TRAIN_DATASET_PATH = "train.csv"  # replace with your own if needed
TEST_DATASET_PATH = "test.csv"  # replace with your own if needed
PARAMS = {
    "n_estimators": 5,
    "max_depth": 1,
    "max_features": 2,
}


def train_model(params, train_path, test_path):
    train = pd.read_csv(train_path)
    test = pd.read_csv(test_path)

    FEATURE_COLUMNS = [
        "sepal.length",
        "sepal.width",
        "petal.length",
        "petal.width",
    ]
    TARGET_COLUMN = ["variety"]
    X_train, y_train = train[FEATURE_COLUMNS], train[TARGET_COLUMN]
    X_test, y_test = test[FEATURE_COLUMNS], test[TARGET_COLUMN]

    rf = RandomForestClassifier(params)
    rf.fit(X_train, y_train)

    score = rf.score(X_test, y_test)
    return score


score = train_model(PARAMS, TRAIN_DATASET_PATH, TEST_DATASET_PATH)

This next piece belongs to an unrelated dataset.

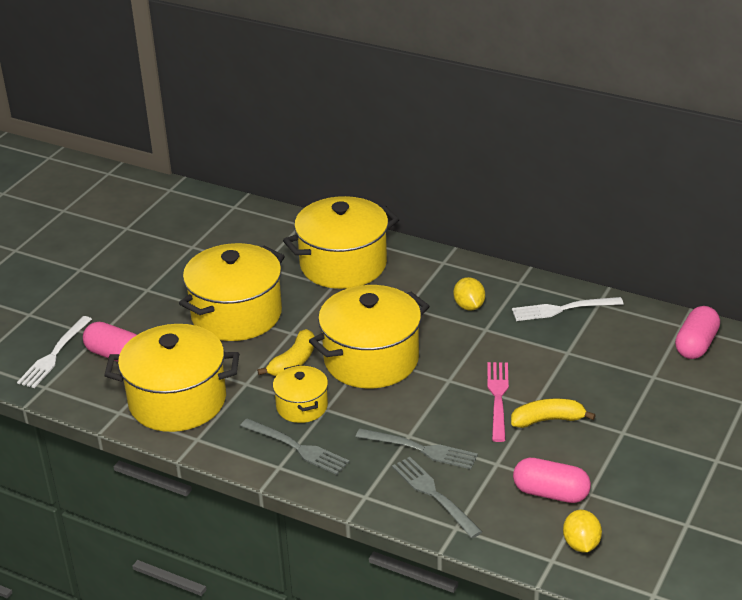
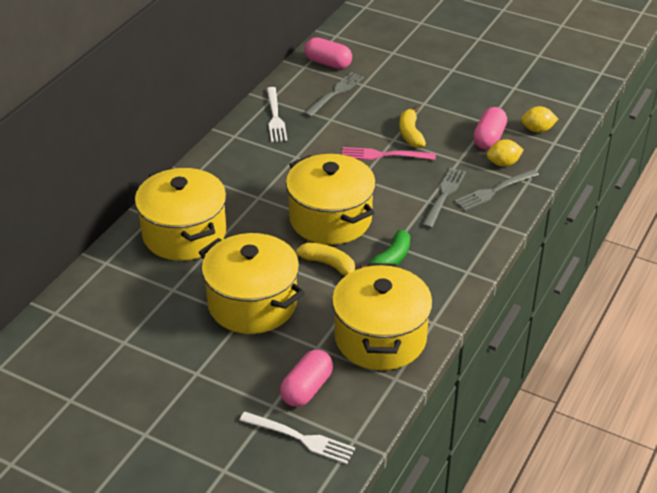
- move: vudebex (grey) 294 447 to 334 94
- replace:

Add tracking of dataset version#

Create a Neptune run:

import neptune

run = neptune.init_run()  # (1)!
  1. If you haven't set up your credentials, you can log anonymously: neptune.init_run(api_token=neptune.ANONYMOUS_API_TOKEN, project="common/data-versioning")
import pandas as pd
from sklearn.ensemble import RandomForestClassifier

import neptune

TRAIN_DATASET_PATH = "train.csv"
TEST_DATASET_PATH = "test.csv"
PARAMS = {
    "n_estimators": 5,
    "max_depth": 1,
    "max_features": 2,
}


def train_model(params, train_path, test_path):
    train = pd.read_csv(train_path)
    test = pd.read_csv(test_path)

    FEATURE_COLUMNS = [
        "sepal.length",
        "sepal.width",
        "petal.length",
        "petal.width",
    ]
    TARGET_COLUMN = ["variety"]
    X_train, y_train = train[FEATURE_COLUMNS], train[TARGET_COLUMN]
    X_test, y_test = test[FEATURE_COLUMNS], test[TARGET_COLUMN]

    rf = RandomForestClassifier(params)
    rf.fit(X_train, y_train)

    score = rf.score(X_test, y_test)
    return score


run = neptune.init_run(
    api_token=neptune.ANONYMOUS_API_TOKEN,
    project="common/data-versioning",
)

score = train_model(PARAMS, TRAIN_DATASET_PATH, TEST_DATASET_PATH)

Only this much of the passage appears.